The scaffolding protein PSD-95 interacts with the glycine transporter GLYT1 and impairs its internalization

Abstract

Recent evidence indicates that the glycine transporter-1 (GLYT1) plays a role in regulation of NMDA receptor function through tight control of glycine concentration in its surrounding medium. Immunohistochemical studies have demonstrated that, as well as being found in glial cells, GLYT1 is also associated with the pre- and postsynaptic aspects of glutamatergic synapses. In this article, we describe the interaction between GLYT1 and PSD-95 in the rat brain, PSD-95 being a scaffolding protein that participates in the organization of glutamatergic synapses.
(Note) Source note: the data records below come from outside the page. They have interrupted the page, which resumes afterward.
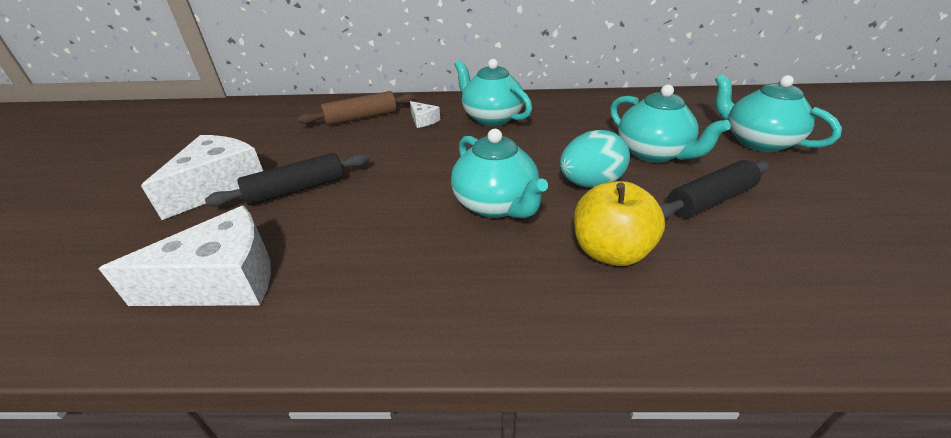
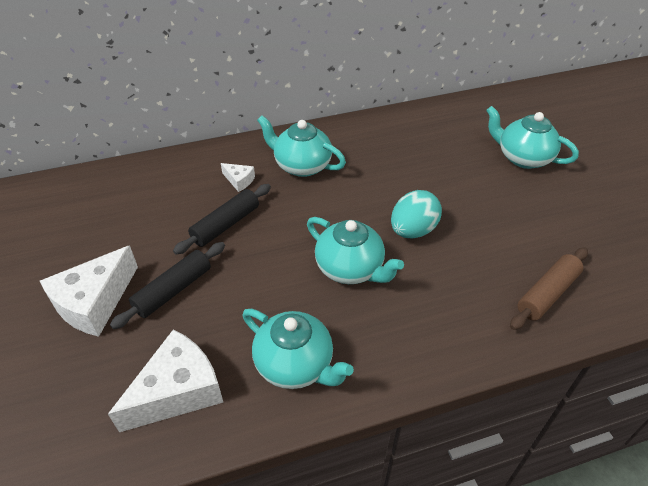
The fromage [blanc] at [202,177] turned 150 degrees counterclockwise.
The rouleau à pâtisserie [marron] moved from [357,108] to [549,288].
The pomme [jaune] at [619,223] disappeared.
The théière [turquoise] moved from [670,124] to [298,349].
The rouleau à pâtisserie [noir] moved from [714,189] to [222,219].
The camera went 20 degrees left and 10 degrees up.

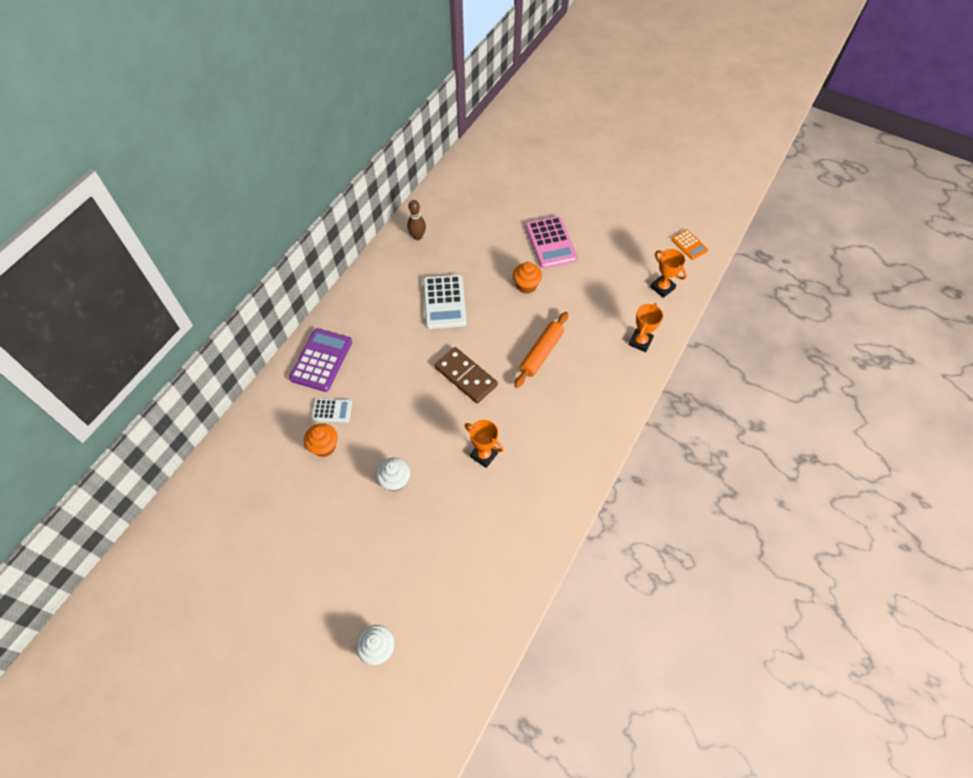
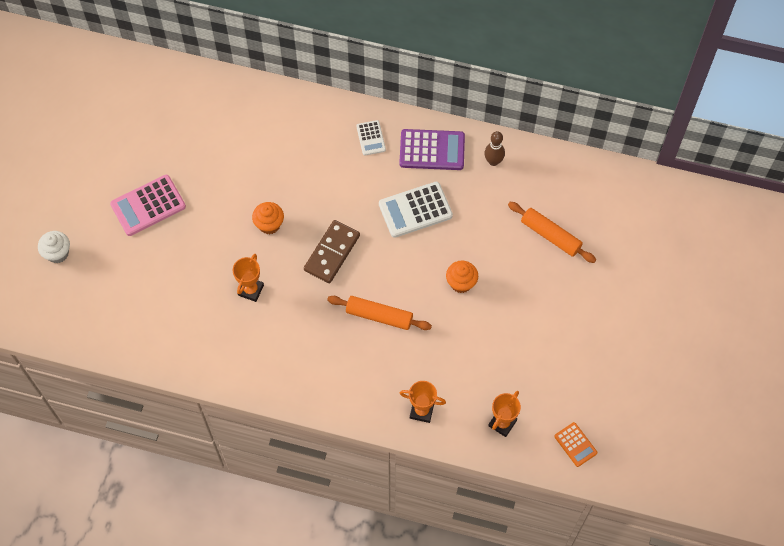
The calculatrice [violet] moved from [320,360] to [432,149].
The muffin [orange] moved from [321,440] to [268,218].
The calculatrice [blanc] moved from [331,410] to [371,138].
The muffin [blanc] at [393,475] disappeared.
The calculatrice [rose] moved from [552,242] to [148,205].
The calculatrice [orange] at [689,245] turned 75 degrees counterclockwise.
The rouleau à pâtisserie [orange] at [552,232] appeared.
The camera went 75 degrees right and 5 degrees up.

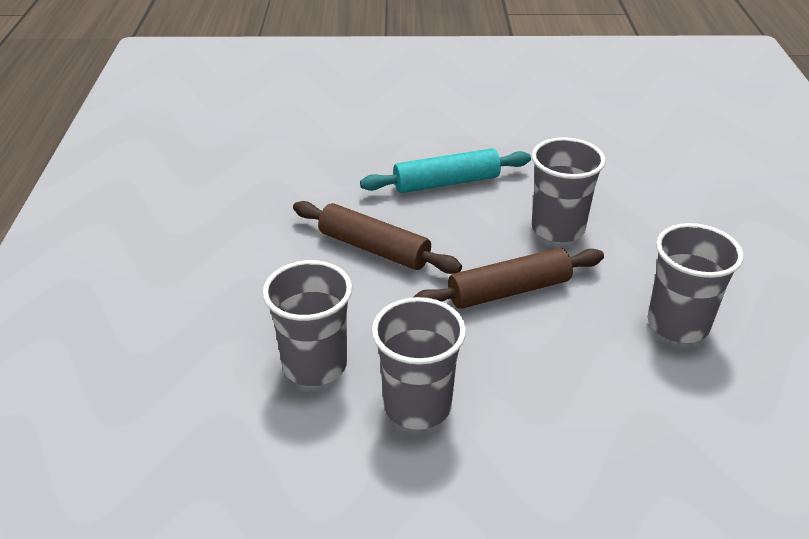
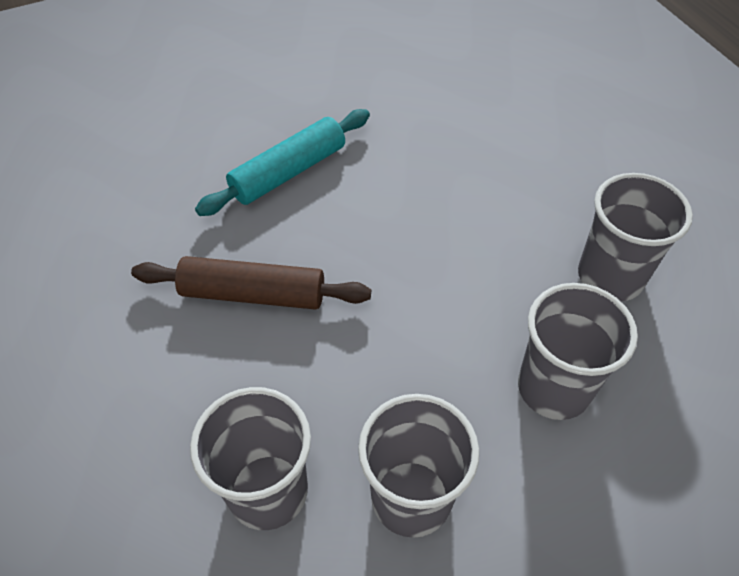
The rouleau à pâtisserie [marron] at [508,278] disappeared.
The gobelet [gris] moved from [569,189] to [578,351].
The camera went 25 degrees left and 15 degrees up.

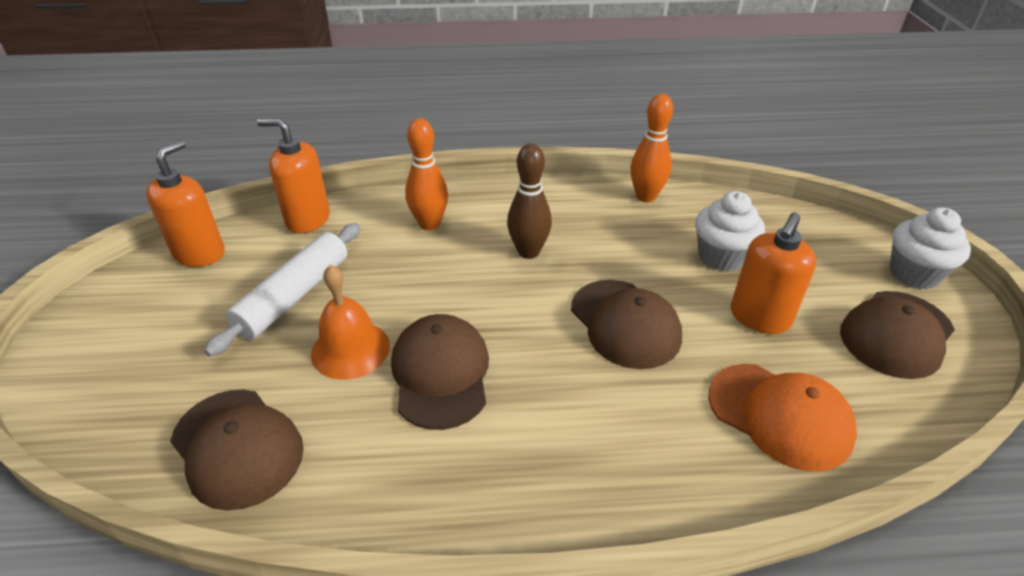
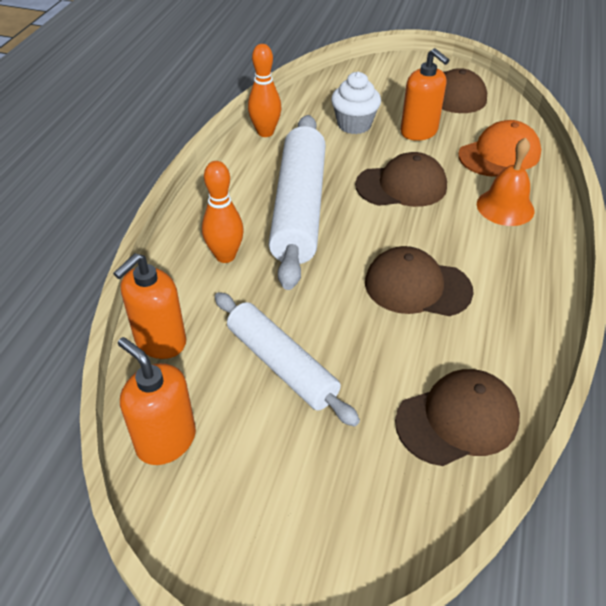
The cloche [orange] moved from [350,322] to [505,181].
The quille [marron] at [529,201] was replaced by the rouleau à pâtisserie [blanc] at [297,202].
The muffin [blanc] at [930,248] disappeared.
The camera went 70 degrees left and 5 degrees up.

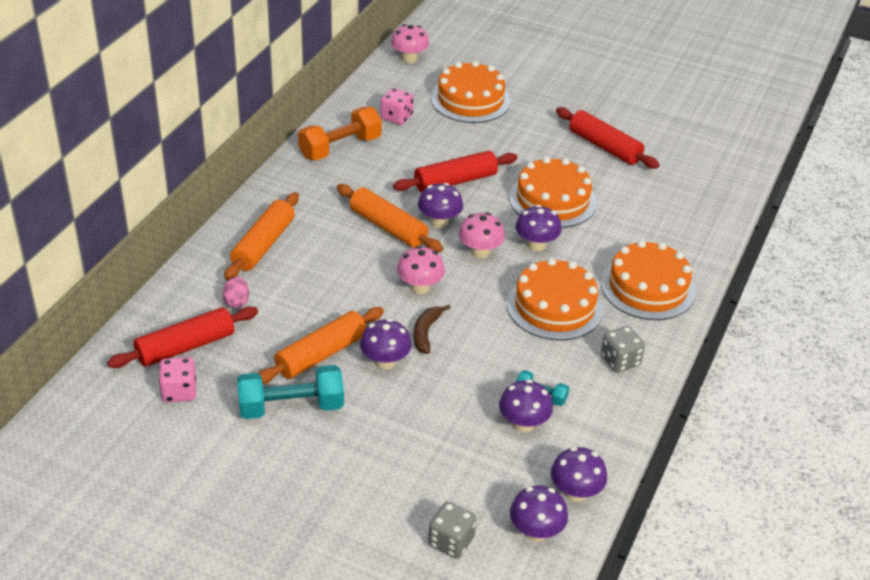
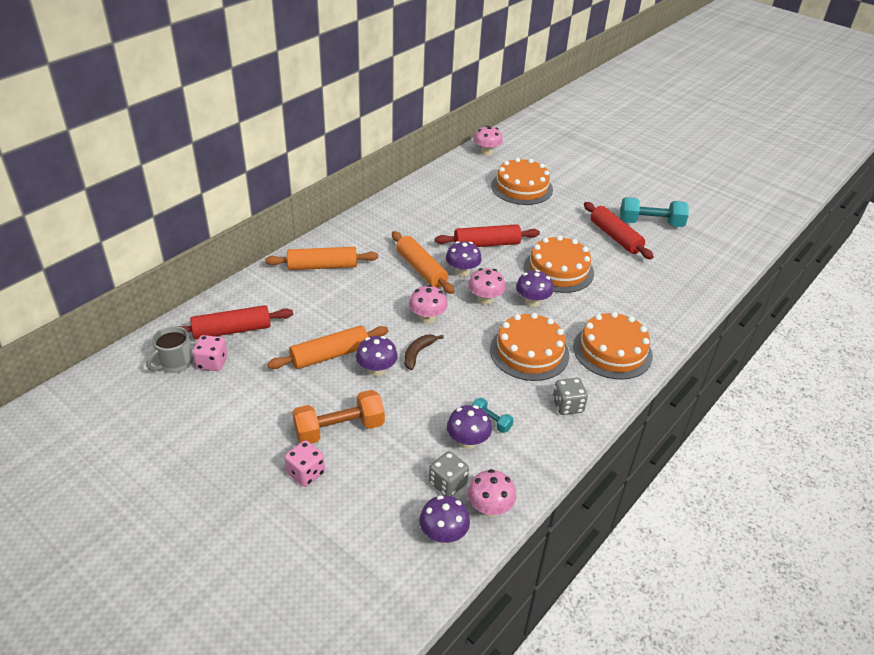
The œuf [rose] at [235,292] disappeared.
The rouleau à pâtisserie [orange] at [261,236] turned 45 degrees clockwise.
The haltère [turquoise] moved from [290,392] to [654,212].
The haltère [orange] moved from [340,133] to [338,417].
The dé [rose] moved from [397,106] to [304,464].
The dé [gris] moved from [452,530] to [449,473].
The champignon [violet] at [579,474] became the champignon [rose] at [491,493].
The tasse [gris] at [170,349] appeared.
The camera went 15 degrees right and 0 degrees up.

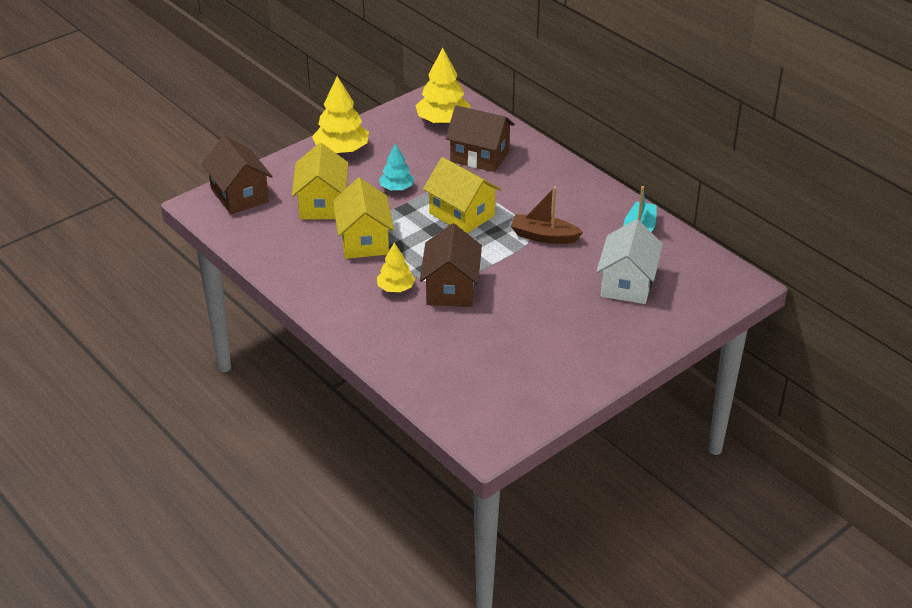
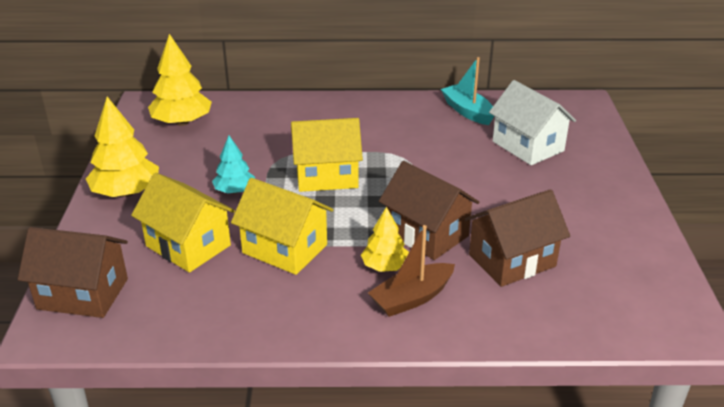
The maison [marron] moved from [480,138] to [517,238].
The bateau [marron] moved from [547,215] to [411,271].
The camera went 50 degrees left and 5 degrees down.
Mutational analysis reveals that the C-terminal sequence of GLYT1 (-SRI) is necessary for the transporter to interact with the PDZ domains I and II of PSD-95. This C-terminal tripeptide motif also seems to be involved in the trafficking of GLYT1 to the membrane, although this process does not involve PDZ proteins. GLYT1 is able to recruit PSD-95 to the plasma membrane, but it does not affect its clustering. However, the interaction stabilizes this transporter at the plasma membrane, blocking its internalization and producing a significant increase in the V(max) of glycine uptake. We hypothesize that PSD-95 might act as a scaffold for GLYT1 and NMDA receptors, allowing GLYT1 to regulate the concentrations of glycine in the micro-environment of NMDA receptors.